EL desconcierto ante la crisis económica en que estamos inmersos es absoluto y todos diagnostican y vaticinan sin mucho fundamento. Se llega incluso a proponer, nada menos, que la redefinición del capitalismo. En cambio, a los hechos claros y poco discutibles no se les presta la debida atención. El ejemplo reciente quizá más llamativo es la supuesta operación de compra del paquete mayoritario de las acciones de Repsol-YPF por Gazprom, la cual tiene menos calado económico y mucho más político de lo que le parece a algunos profesionales de la política. Unos dan por supuesto que se trataría de una operación privada empresarial sobre la que, como siempre, el Gobierno no debe opinar. Otros suponen que es una barbaridad que un país, a través de una empresa estatal, interfiera en un sector estratégico de otro como es la energía.
Lo que demuestra el desconcierto aludido es que la primera postura la sostuvieron políticos de izquierda, encabezados por el ministro de Industria, y la segunda los de derechas, porque fue el presidente del PP quien la formuló. Los hechos concretos son que una empresa privada esencialmente inmobiliaria, Sacyr, adquirió cuando estaba boyante una buena parte de la principal empresa energética del país, la privatizada Repsol-YPF, y que otra de gestión estatal, la rusa Gazprom, trató de comprar la participación de la primera salvándola cuando el derrumbe del ladrillo amenazaba sumirla en la miseria. A nivel regional, no podemos olvidar lo que apuntaba un consejero como receta para amortiguar el lío económico: que se hagan cargo del desarrollo de las energías renovables los alicaídos promotores inmobiliarios.
El lector quizá se haya topado alguna vez con un mapa de Europa en el que se resaltan oleoductos y gasoductos. Algunos también trazan las rutas de los petroleros desde los países productores hasta las grandes refinerías de la Unión. Incluso hacen proporcional el grosor del trazo con el caudal de fluido que transportan. La maraña surge en Rusia, en Argelia, en el Oriente Próximo y en América. Uno, a la vista de un gráfico de esos, no puede evitar estremecerse, porque quien controla esa red, controla Europa. Así de sencillo. Y España está en los arrabales de la telaraña. Lo que pretende la Gazprom de Putin es no sólo enriquecerse controlando grifos y válvulas, sino gestionar los beneficios que sus clientes pueden obtener de la materia prima que les venden.

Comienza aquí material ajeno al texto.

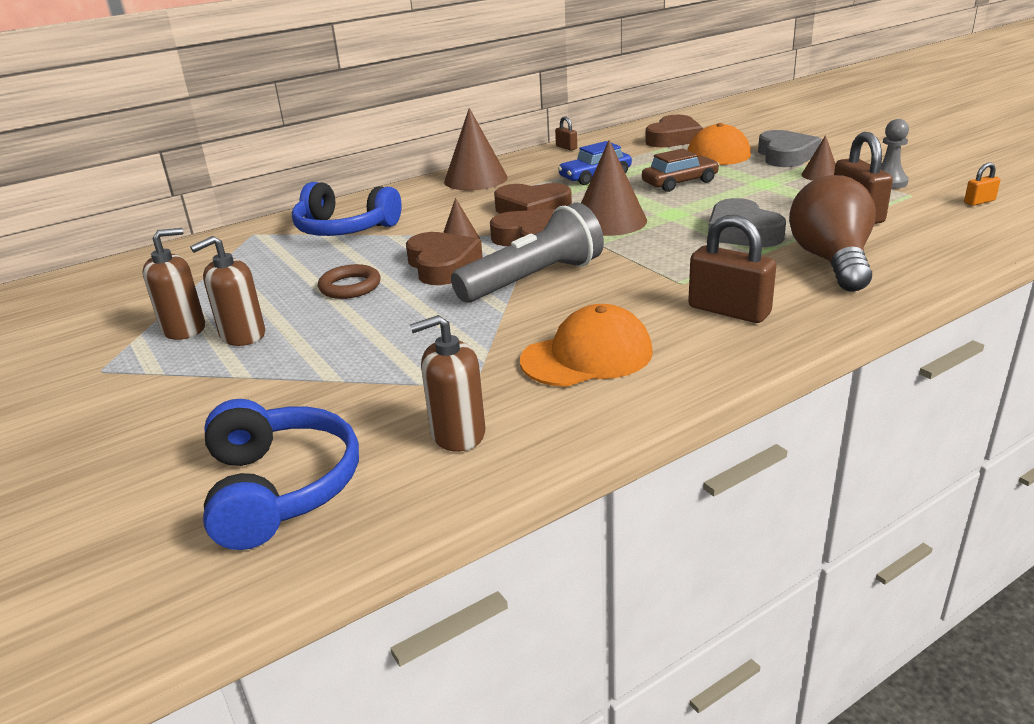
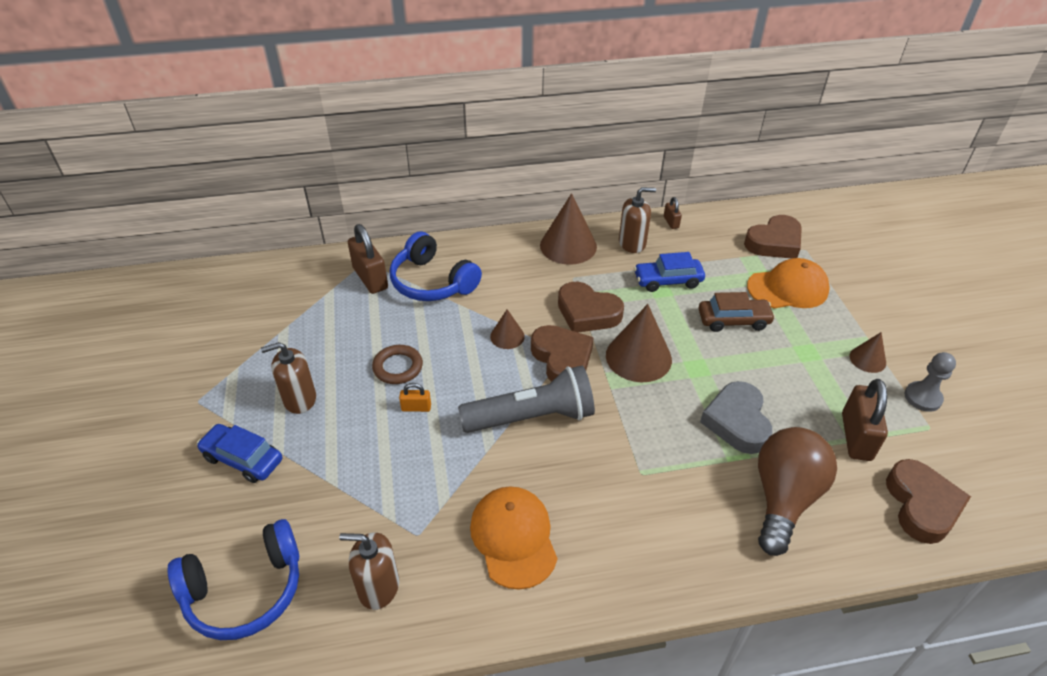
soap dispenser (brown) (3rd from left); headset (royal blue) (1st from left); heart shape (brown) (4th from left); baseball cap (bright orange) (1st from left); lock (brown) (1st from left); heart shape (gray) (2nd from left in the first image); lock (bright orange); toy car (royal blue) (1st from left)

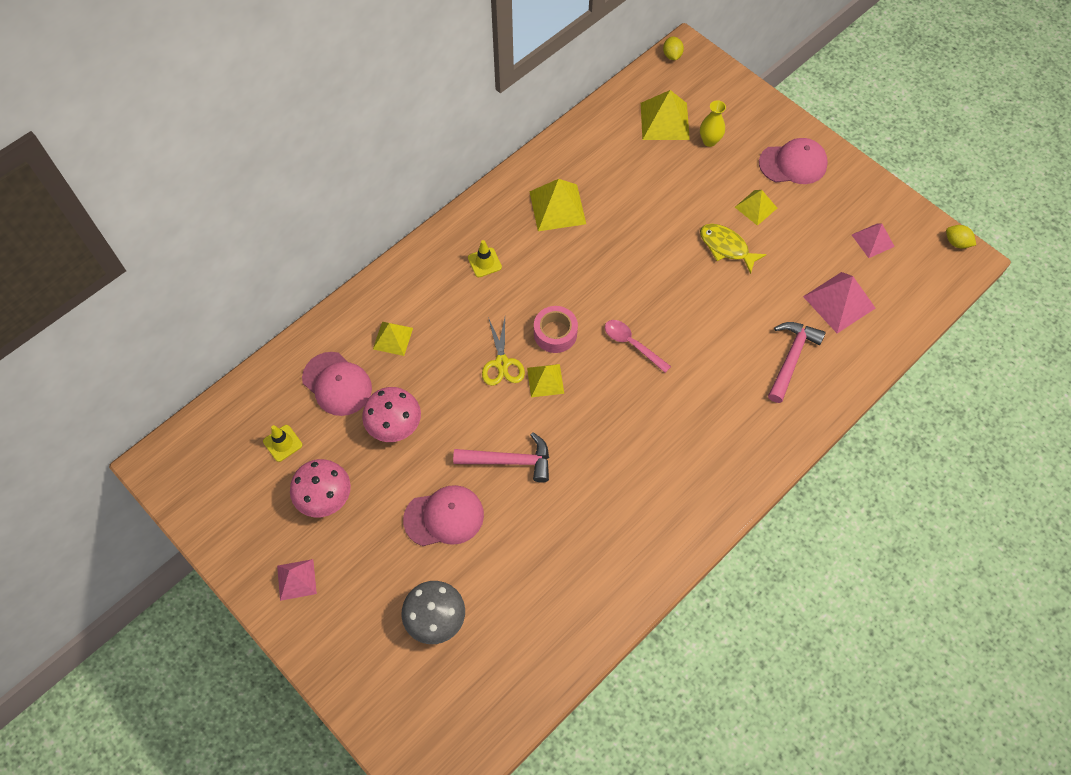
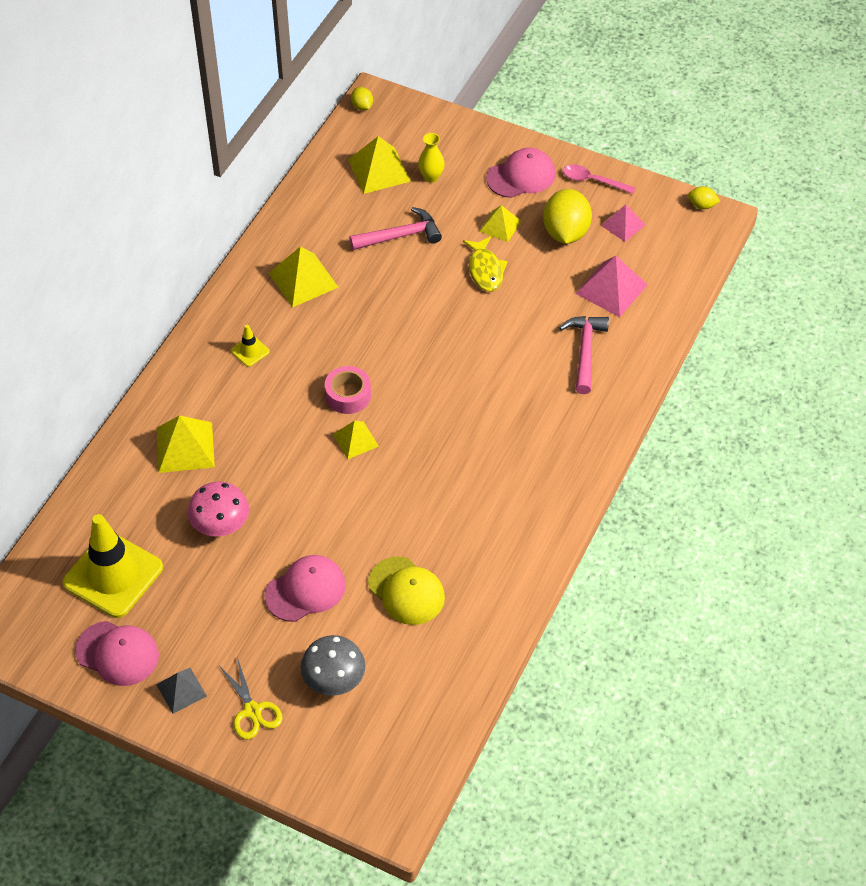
traffic cone (golden) (1st from left); pyramid (gray); fungus (pink) (1st from left in the first image); baseball cap (pink) (1st from left); pyramid (golden) (1st from left); carpenter's hammer (pink) (1st from left); pair of scissors (golden); spoon (pink); fish figure (golden); baseball cap (golden); lemon (golden) (2nd from left)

Europa se juega su soberanía con el asunto de la energía y los paños calientes no sirven absolutamente para nada. Sembrar, como hizo Alemania, diez millones de metros cuadrados de campo con helióstatos y paneles solares para obtener a precio de oro menos del 0,5% de la electricidad que consume en un año sirvió para contentar a los verdes cuando eran parte del Gobierno socialdemócrata. Ahora que no están, lo que tratan es de defender 800.000 puestos de trabajo de la infinidad de empresas que surgieron al socaire de las sustanciosas subvenciones. La espectacular proliferación de aerogeneradores en Dinamarca ha llegado a su fin en cuanto el Gobierno ha anunciado la posibilidad de limitar las ayudas por miedo a las inestabilidades en la red eléctrica que puede provocar que la electricidad de procedencia eólica traspase cierto límite.
Lo indiscutible es que quien está en mejor situación es Francia, porque sus más de cincuenta reactores nucleares, junto con su sistema de minería, la obtención de combustible nuclear, el procesado de residuos y el dominio de la tecnología de futuro, le garantizan buena parte de su independencia energética. ¿No se preguntan nuestros políticos por qué nuestro vecino más importante creó su sistema nuclear? ¿Están más locos? ¿No tienen sentido ecologista? Consideren, para colmo, que iniciaron la construcción de centrales nucleares en una época en que el petróleo estaba baratísimo y los tipos de interés tan altos (más del 15%) que hacían arriesgadas las fuertes inversiones que exigía la industria nuclear. Lo hicieron por una razón exclusiva: mantener a todo coste el futuro independiente y soberano de Francia.